I own a Canon PowerShot A80, which does NOT provide a USB storage device to access it, instead I have to use gphoto to use it. I previously had setup gphoto2 and devfs with an usbcam script that I found on gphoto.org that would change perms of the camera device so that regular users can access it. Now that I have switched to udev this doesn't work anymore. I always get an error "Could not claim device". I already tried to modifiy the script so that it would chown the device to myself - to no avail. I also tried all the different usbcam scripts found on gphoto.org but they all don't work. I'm wondering - isn't udev supposed to set perms for devices? There actually has never been any device in /dev that represents the camera - so where is this device? How can I make my camera work again with udev??

Tom

----------

## xsak

Hmm, I have the same problem...

I would also like to know that device I have to  allow access to my user...

Bye,

Akos

----------

## fourhead

This script, saved as /etc/hotplug/usb/usbcam, solved it for me:

```

if [ "${ACTION}" = "add" ] && [ -f "${DEVICE}" ]

then

        chmod 0000 "${DEVICE}"

        chown myusername:users "${DEVICE}"

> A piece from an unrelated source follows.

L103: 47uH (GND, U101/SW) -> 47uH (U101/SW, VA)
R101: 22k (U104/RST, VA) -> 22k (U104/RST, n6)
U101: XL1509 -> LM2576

        chmod 0600 "${DEVICE}"

fi

```

Perhaps it helps you, too.

Tom

----------

## xsak

This is perfect, thatnk you!

 :Smile: 

Bye,

Akos

----------

## monicajae

Um, didn't work for me....and I subbed "myusername" with my user name....

M

----------

## pjj

I have the same problem and use ivman not hotplug, any ideas what to do?

----------

## pjj

BUMP

----------

## fourhead

Hmm do you have hotplugging activated in the kernel? I didn't do anything special though, I just found this script on the hp of gphoto, there are also other scrits to allow camera access to a user, a group etc. Perhaps you find a solution there, too.

Tom

----------

## dsd

i'm confused by a contradiction in your original post

 *elektrohirn wrote:*   

> I previously had setup gphoto2 and devfs with an usbcam script that I found on gphoto.org that would change perms of the camera device so that regular users can access it.

 

 *Quote:*   

> There actually has never been any device in /dev that represents the camera - so where is this device?

 

----------

## fourhead

Sorry for this confusion - well there really never has been any device in /dev, I was talking about a camera device more as a physical device, not as a device file. As I said, my camera doesn't act like an external harddisk, you need this PTP thingy to access it. The script I found on gphoto.org just changes the permission of this USB device, but it's not represented by any file in /dev - thats why I got confused because it did work with devfs, but after my change to udev it stopped working.

The script I'm using now is actually a simplified version of the script from gphoto.org - don't know why it works now!

Tom

----------